Wednesday is Remembrance Day. At the 11th hour on the 11th day on the 11th month we stop for a minutes silence to honor the men and women who sacrificed their lives for us.
I saw a video that was played several times on Remembrance Day. The scene was of a takeout counter in a supermarket. An announcement had just come over the public address system that at the sound of the bell all customers are asked to observe a minute silence. A young girl was handling the cash. She’d just finished serving a customer when the bell rang and she bowed her head. A man in a hurry – aren’t we all – put his groceries in front her and started to make a scene because she wasn’t ringing him through. He totally embarrassed her but she wouldn’t pudge. He was completely oblivious as to what was going on. His little daughter was trying to calm him down but he ignored her. The looks of the other customers could kill. How can this idiot be so ignorant? All through this pictures were shown of scenes from battlefield and a song titled – it’s only a smidgen of time was sung in the background. The message was, are we so busy, so important that we can’t take a minute to stop and think of and pray for those who gave their lives for us? Why can’t we spare a smidgen of time?

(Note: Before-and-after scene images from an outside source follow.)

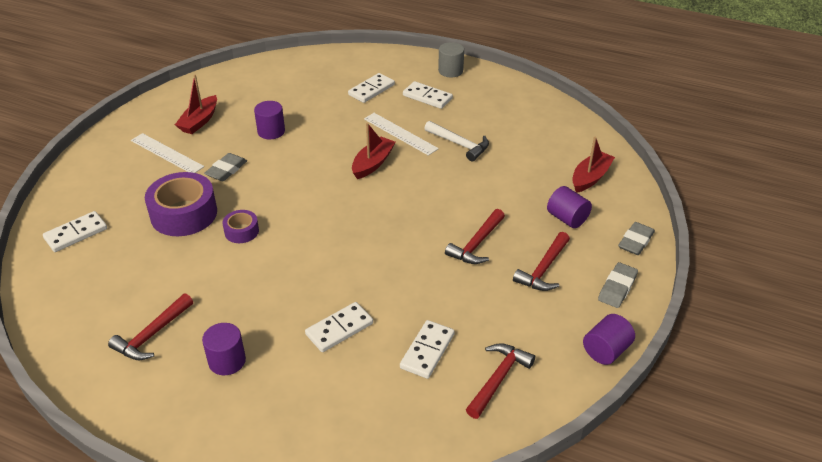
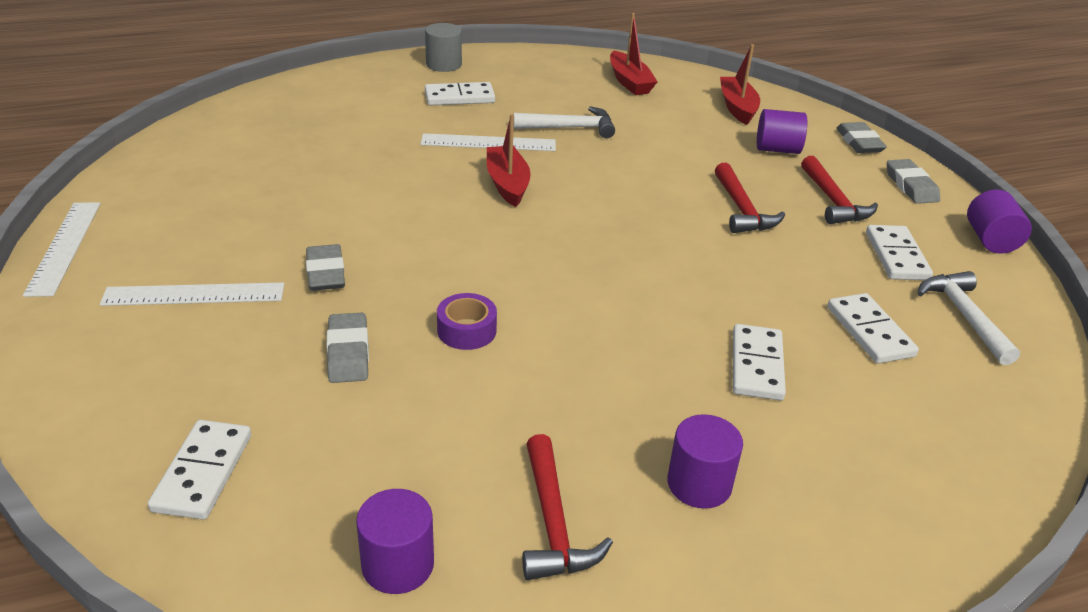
camera: 45 degrees left, 5 degrees down
(152, 105) = (64, 247): none -> white ruler
(184, 214) = (348, 353): purple tape -> grey eraser
(199, 121) = (184, 235): red boat -> red boat (629, 82)
(271, 131) = (318, 204): purple cylinder -> purple cylinder (398, 564)
(371, 90) = (380, 113): white domino -> white domino (896, 256)
(498, 379) = (964, 317): red hammer -> white hammer

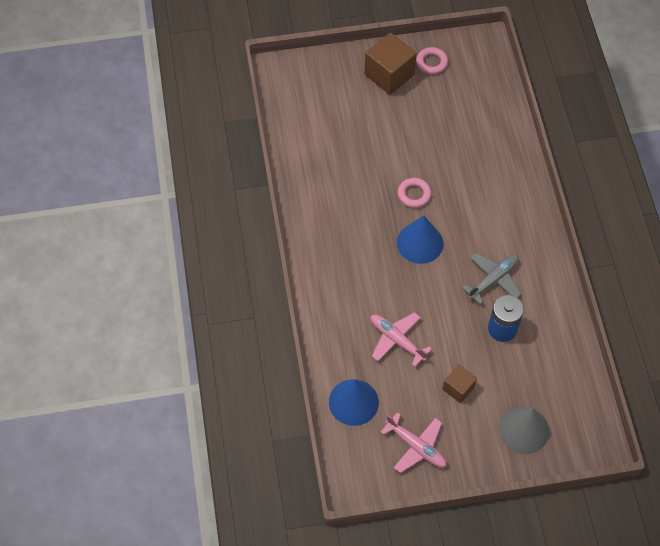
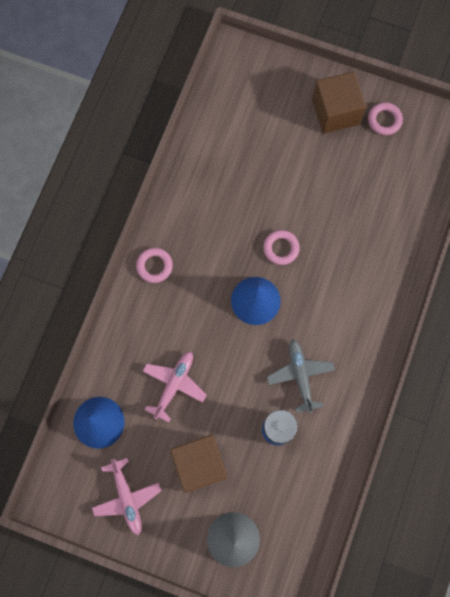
camera: 30 degrees right, 15 degrees up
(320, 259) = (154, 266): none -> pink ring
(397, 340) = (174, 385): pink plane -> pink plane turned 45 degrees clockwise
(458, 388) = (199, 464): brown cube -> brown cube, size x1.77
(493, 279) = (300, 375): grey plane -> grey plane turned 90 degrees counterclockwise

This song and that scene came to me when I read about the widow’s mite. Her temple offering was a smidgen compared the big donations of the rich and famous of the temples congregation. But Christ praised her – what some called her irresponsible generosity. She needed those coins for her own wellbeing.
There is a notice in this Sunday’s bulletin about your efforts to bring refugee families to Canada. Fr. Brando was telling me about you generous response to this effort. Check the bulletin to see the results. There are few big donations but most of the money is made up of what might be called ‘widow’s mites’ coming from a cross section of the parish. You are wonderful enough to take a smidgen of time to think of the thousands of men, women and children who are living in desperate situations and are doing your best to help these total strangers.
There are so many occasions when we are offered to take a smidgen of time and be aware of another person’s needs. In that smidgen of time we can offer our ‘widow’s mite’ to a friend or a total stranger. A kind word spoken to the person at the take out counter, holding the door open for a person, letting someone in in traffic, a phone call, a get well card, a smile, asking someone how they are doing, all these acts of random kindness can lift up a friend or a strangers spirits. They are like the widow’s mite that enriches the treasuries of other people’s lives.
I had an appointment at Sunnybrook last Thursday. I parked the car and started to walk to the front door. I don’t know what happened but I started to lose my balance and reached out to grab a railing before falling flat on my face. Luckily I made it. A woman was just getting into her car and saw my distress. She was right there for me. She told me to hang on to the railing and then hurried to the hospital entrance to get a wheelchair. She wheeled me into the hospital and handed me over to a volunteer and then she was gone. I don’t know who she was, I have no idea why she was at the hospital but she certainly made a difference in my life that morning.
A smidgen of time, a widow’s mite. As we continue to celebrate our Mass may we pray for ourselves and for each other that we take a smidgen of time to be grateful for the blessing of our own lives and conscious of the needs of others and may we be willing to give our widow’s mite to friend of stranger and make even a small difference in their lives, remembering the words of Jesus,’ In so far as you did these things to others you did them to me.’